PAGE 14 - T.S.M.I.T.W. - Excellent. Very strong. Consistent and laugh-worthy all the way through. The Girl segment drags a little, but not enough to hurt the piece. Top Five Morally Ambiguous Acts is also very good. Top Ten Most Important Questions Answered by the Internet sucks. It's basically a list of specific references to funny or curious websites, and might as well just say, "Hey, have you seen this? Me too! Funny, isn't it? Isn't it cool how we both recognize this?" Well, okay, that's really only 6 and 3, as far as I know, but it still makes the list lame.
PAGE 15 - Like the art. Monica's right, the Holocaust joke is really bad. I like the spilling salt joke, and the line "He will still be your enemy, but now the stakes are higher." Otherwise the piece doesn't to much for me.

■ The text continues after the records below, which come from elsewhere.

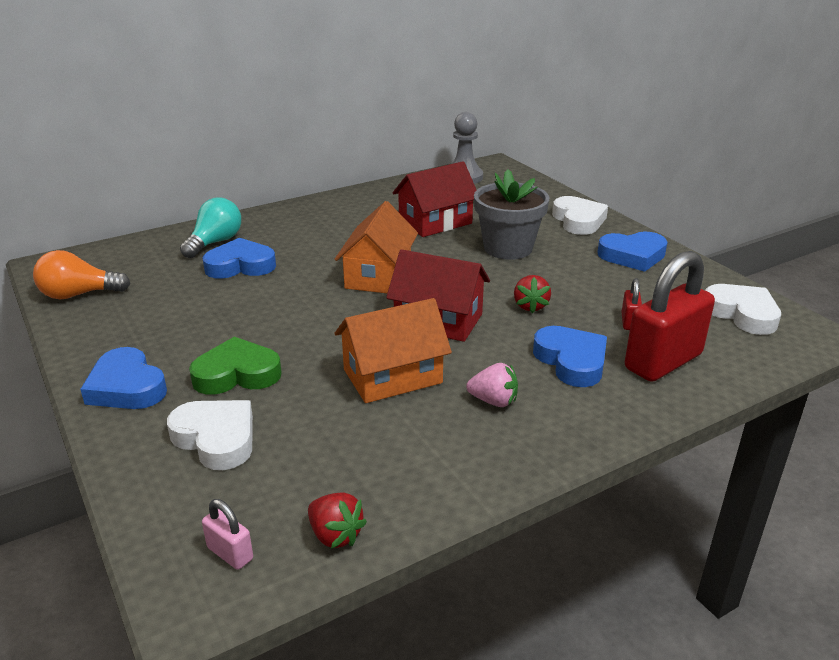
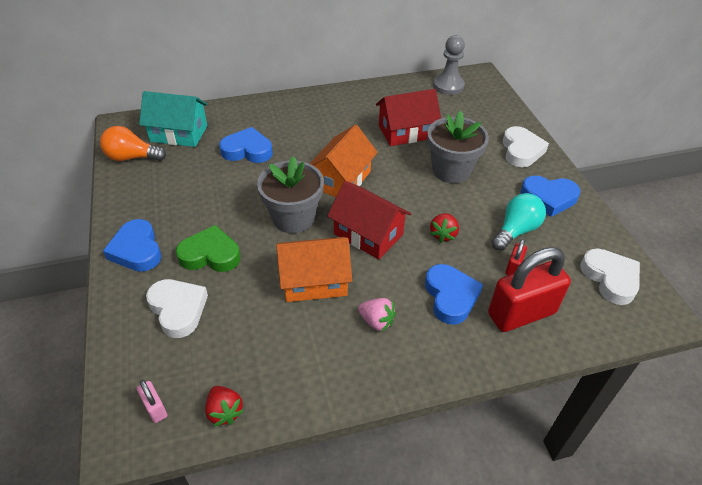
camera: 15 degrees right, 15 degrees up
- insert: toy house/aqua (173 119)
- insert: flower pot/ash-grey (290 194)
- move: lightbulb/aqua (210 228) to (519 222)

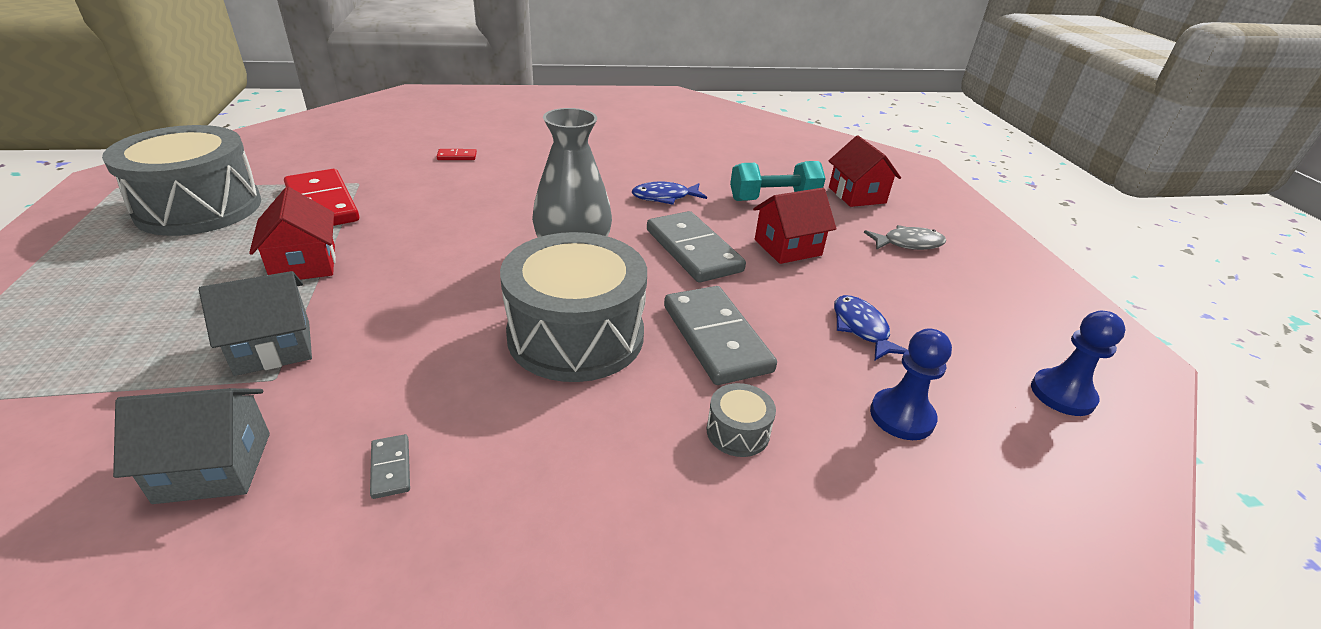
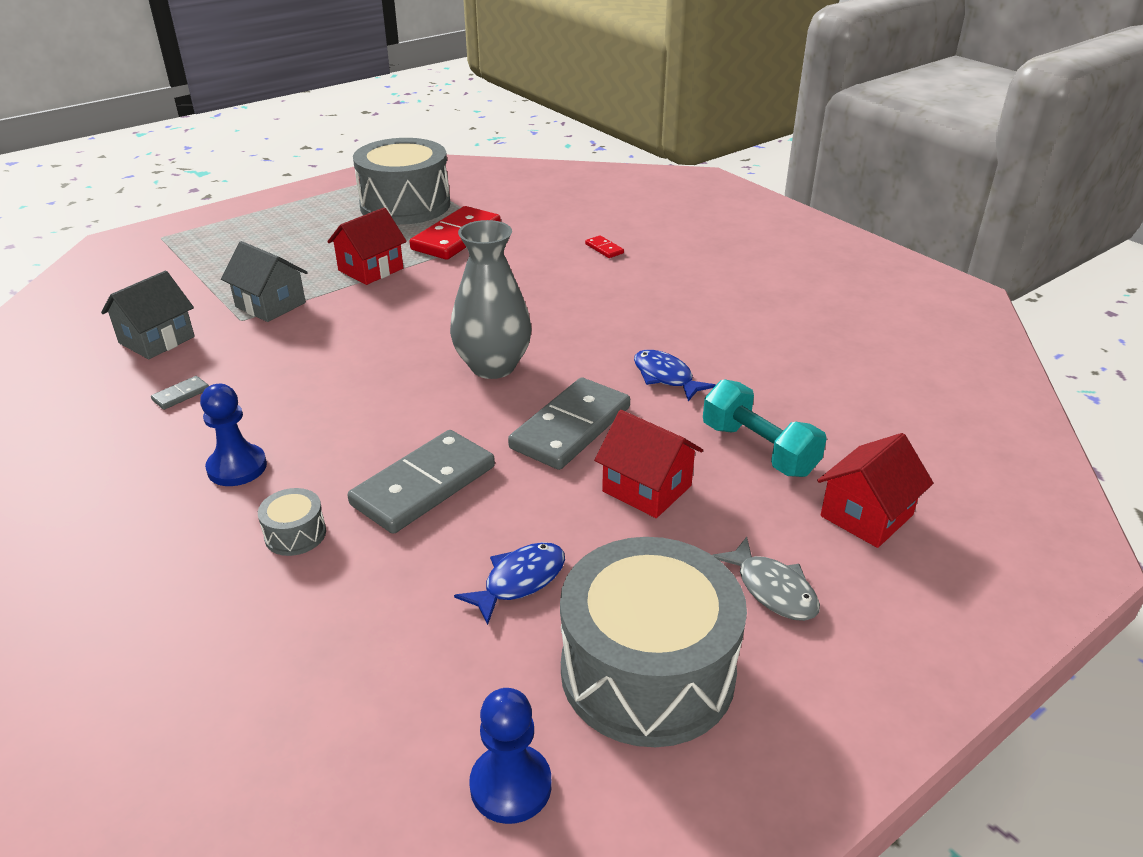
camera: 65 degrees right, 0 degrees up
- move: drum/ash-grey (573 307) to (653 642)
- move: chess pawn/royal blue (911 384) to (233 435)
- rotate: toy house/ash-grey (191 446) = (148 315) 75 degrees clockwise

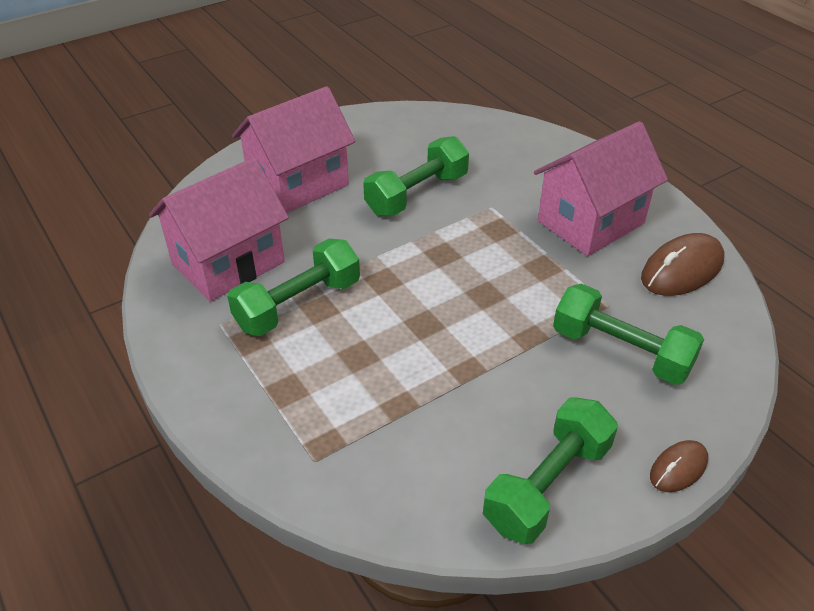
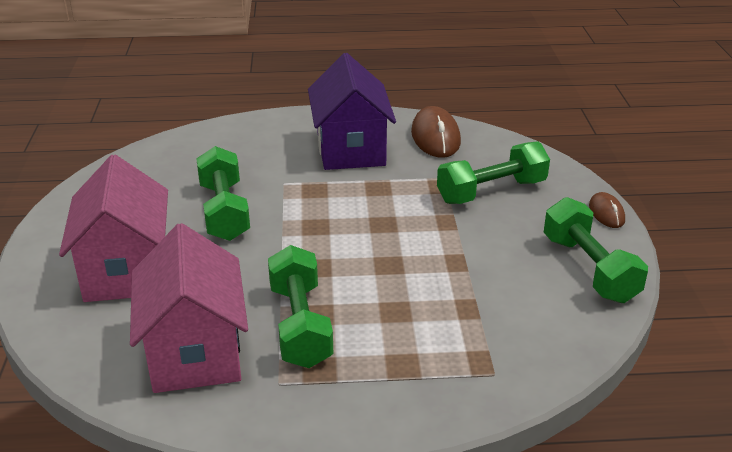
camera: 60 degrees left, 10 degrees down
- recolor: toy house/rose-pink (601 188) to toy house/royal purple (352 111)

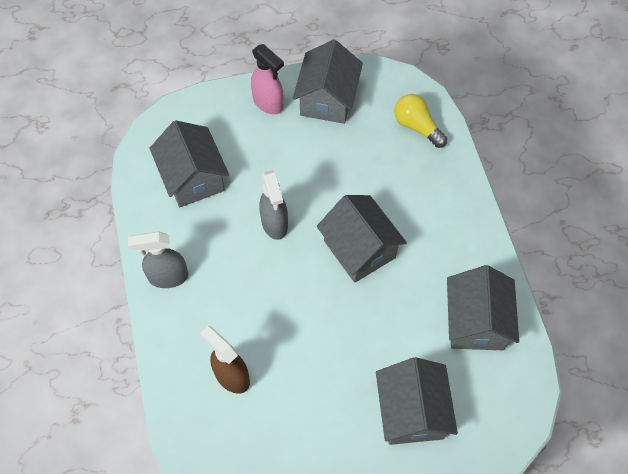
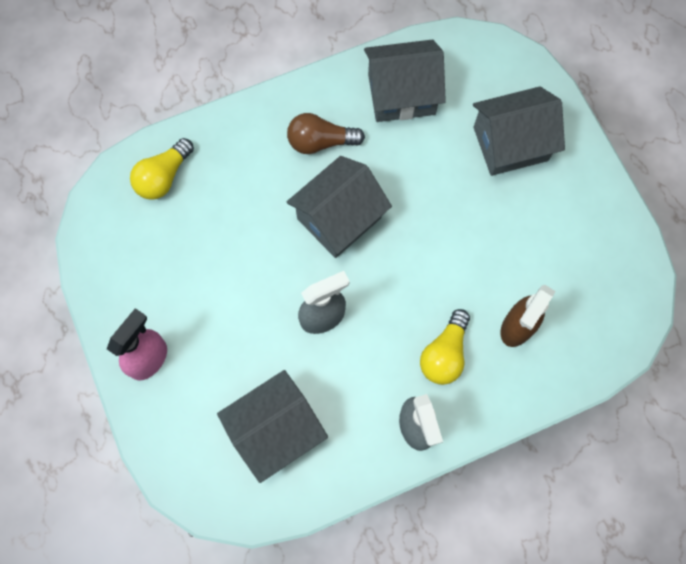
camera: 100 degrees left, 10 degrees up
- delete: toy house/ash-grey (328 81)
- insert: lightbulb/dark brown (326 133)
- insert: lightbulb/yellow (445 347)

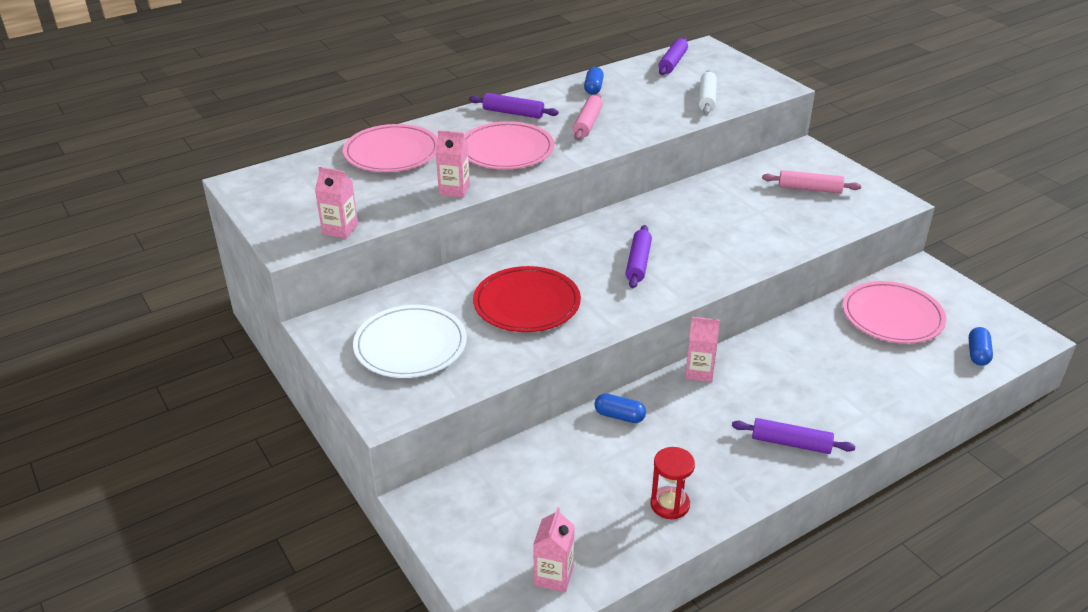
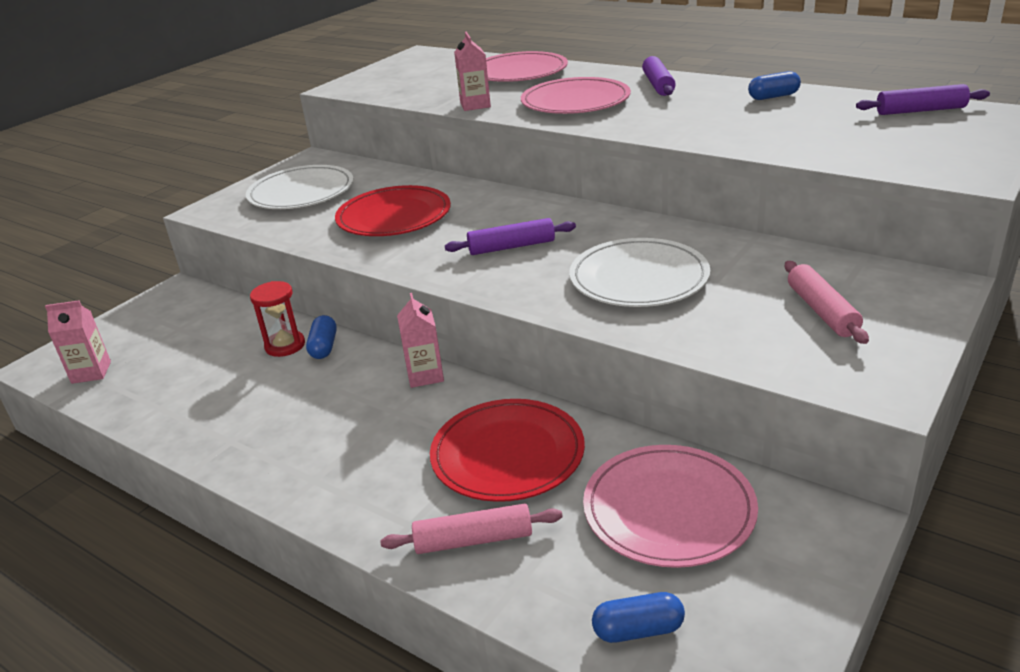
camera: 70 degrees right, 5 degrees down
- delete: milk carton/rose-pink (336 203)
- delete: dough roller/snow-white (708 92)
- delete: dough roller/royal purple (793 436)
- insert: dinner plate/crimson (507 450)
- insert: dinner plate/snow-white (639 272)
- move: dough roller/rose-pink (588 116) to (471 528)
- move: sand timer/crimson (672 483) to (277 319)

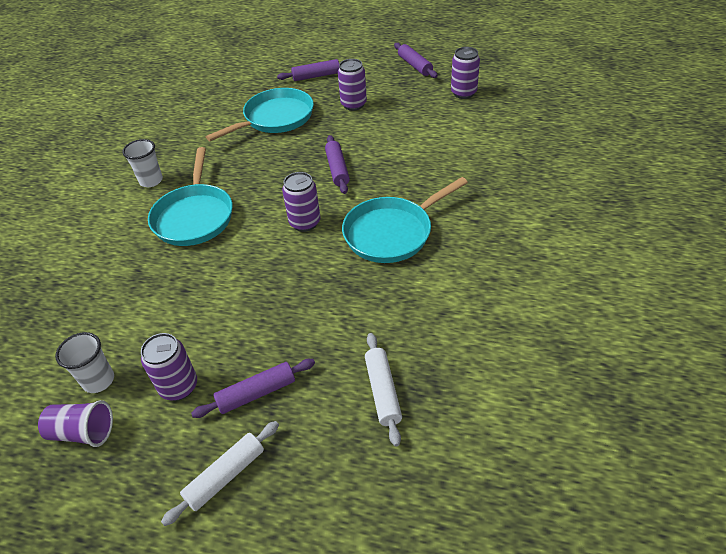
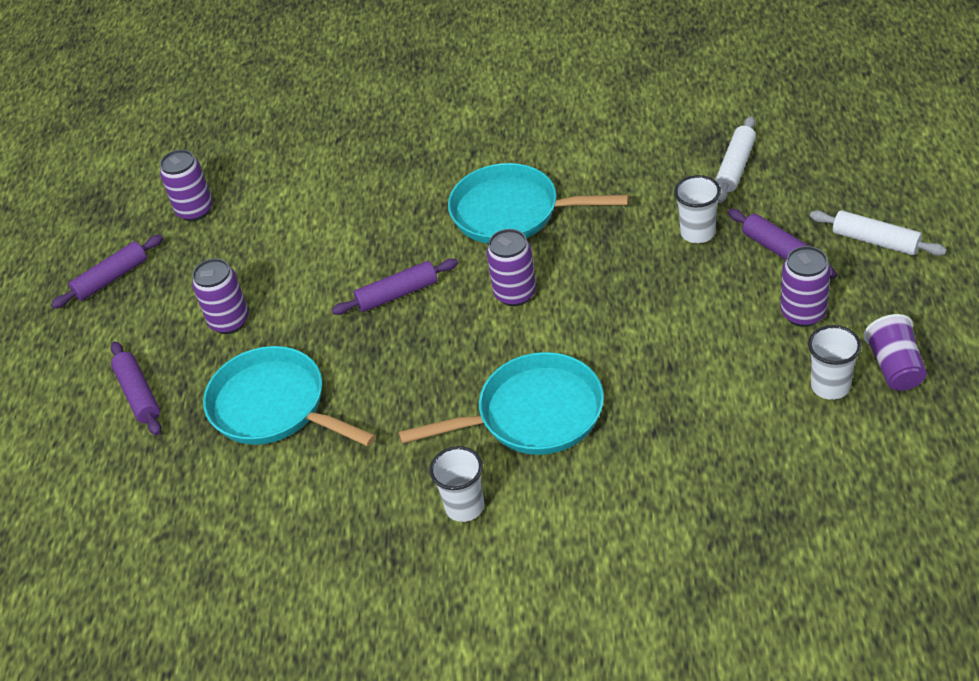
camera: 100 degrees left, 0 degrees up
- insert: tumbler/snow-white (697 209)
- rotate: frying pan/aqua (405 220) = (538 203) 150 degrees clockwise
- rotate: dough roller/snow-white (383 389) = (735 159) 45 degrees counterclockwise

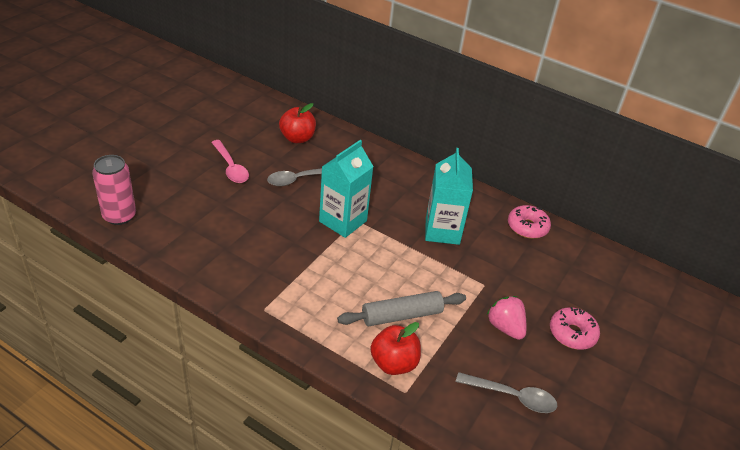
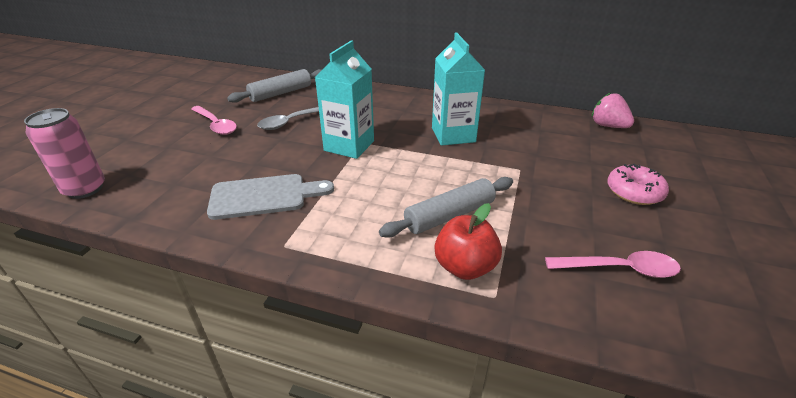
camera: 10 degrees left, 5 degrees down
- delete: donut/rose-pink (529 222)
- insert: chopping board/ash-grey (270 197)
- move: toy strawberry/rose-pink (506 318) to (613 110)
- replace: apple/crimson (297 123) to dough roller/ash-grey (274 86)
- recolor: spoon/ash-grey (506 392) to spoon/rose-pink (613 264)

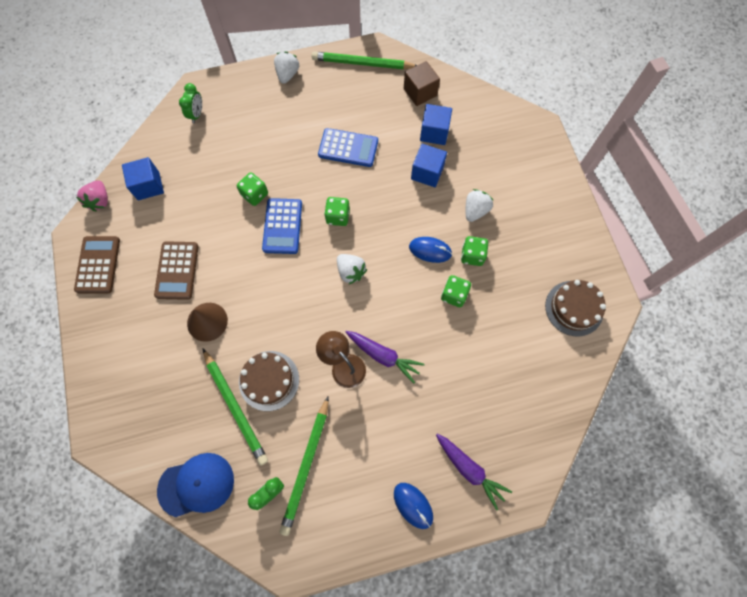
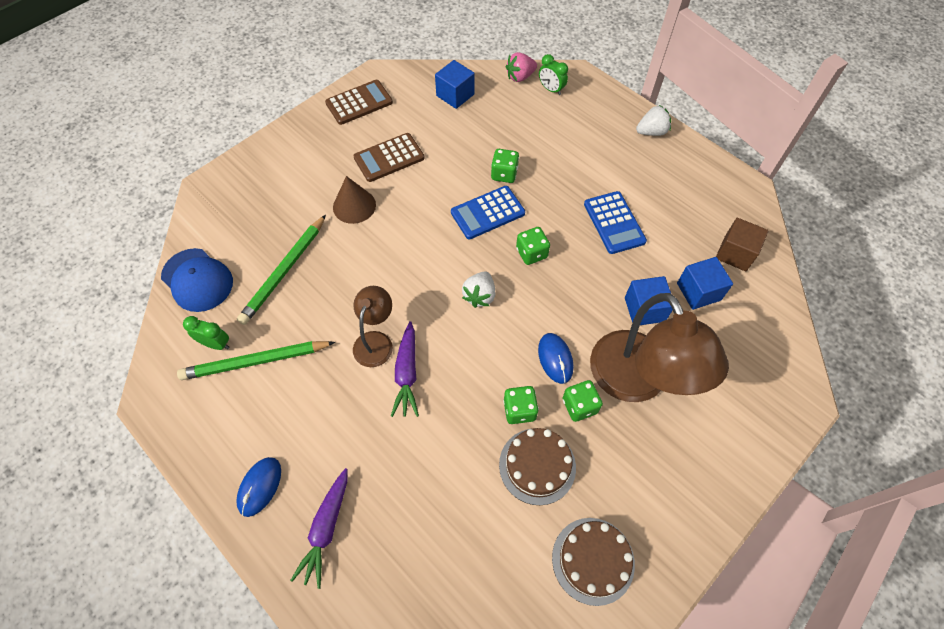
camera: 60 degrees right, 10 degrees down
- delete: pencil/green (364 60)
- move: toy strawberry/rose-pink (92 196) to (521 67)
- move: layer cake/dark brown (269 381) to (537 466)
- replace: toy strawberry/snow-white (479 205) to reading lamp/dark brown (659 347)
- rotate: bedside clock/green (190 103) = (553 74) 60 degrees clockwise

PAGE 16 - The jumping spider line is fun. Other than that, this piece feels pointless. What's with the "Asian Immigration Office" joke, you racist? Good Birgeneau quote again.
PAGE 19 - Hey, it's easy to make the parties look the same! All you have to do is ignore the single most divisive issue in the world today! If you wanted, you could have played off the Democrats' inability to reconcile their anti-war sentiments with their desire to not look soft on defense. But the parties still might have seemed too different, so you covered your ears and shut your eyes, and the piece feels like it's written by someone in 2000, back when everyone claimed there was no difference between Bush and Gore. You didn't want this to be, you know, relevant or anything, did you?
The gay marriage comparison is very sharp. The money bags are nonsense, but funny. The last two are a waste of time.
The Spanish part is nice and subtle--I didn't read it at first, and missed the joke. And while it's kind of funny, the piece fails to make clear why poor or colored people are disenfranchised or why whites would want them to stay that way. The Spanish is still funny in a purely mean-spirited way. It's shallow, that's all.
BACK COVER - Nice design. The yellowish color and plain fonts really capture the right feel. The art is good too, especially the X-Ray Specs art--is that actually from a real ad? I like this cover piece. The comedy feels smooth and effortless, not labored like many of the features within. I like pretty much every gag on this page. The baby is the weakest one.
Whoa, I just noticed that Zack is back in his Design Editor post. So he's there, up all night, doing thankless layout chores, surrounded by the new staff? I didn't know that until just now. Does that include creative influence? Does that mean he won't be doing his own brutal issue critique? I hope not. That would make me sad.